#### Aim of the exercise
Search the entries below for "solid", and copy each line where it appears.

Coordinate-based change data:
___
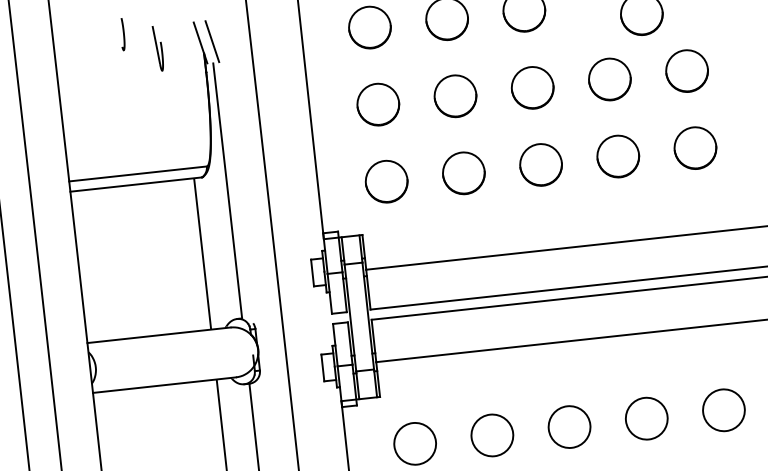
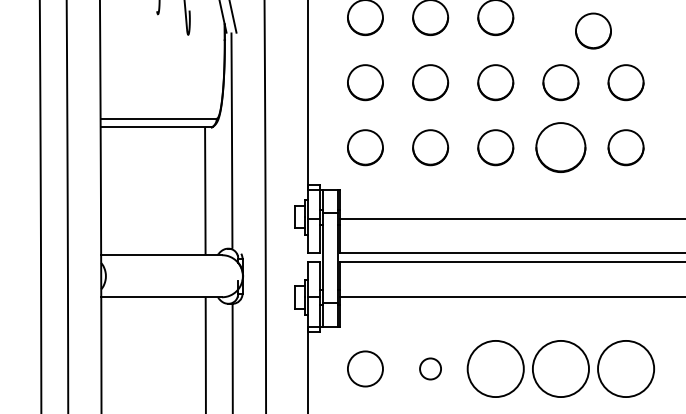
circle: (617, 156) -> (560, 147), size x1.4
circle: (723, 409) -> (625, 368), size x1.6
circle: (646, 418) -> (560, 368), size x1.6
circle: (569, 426) -> (495, 368), size x1.6
circle: (492, 434) -> (430, 368), size x0.6

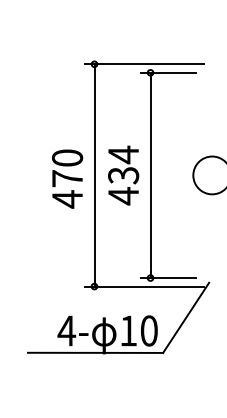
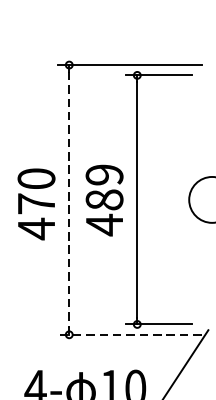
text: (123, 164) -> (104, 186), 434 -> 489
line: (94, 175) -> (69, 199), solid -> dashed
line: (143, 286) -> (128, 334), solid -> dashed

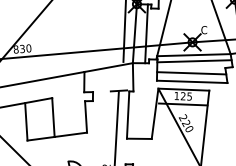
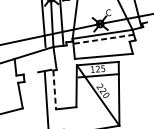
line: (193, 61) -> (102, 39), solid -> dashed
line: (191, 73) -> (102, 49), removed
line: (128, 115) -> (55, 90), solid -> dashed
___
#### Task result
line: (94, 175) -> (69, 199), solid -> dashed
line: (143, 286) -> (128, 334), solid -> dashed
line: (193, 61) -> (102, 39), solid -> dashed
line: (128, 115) -> (55, 90), solid -> dashed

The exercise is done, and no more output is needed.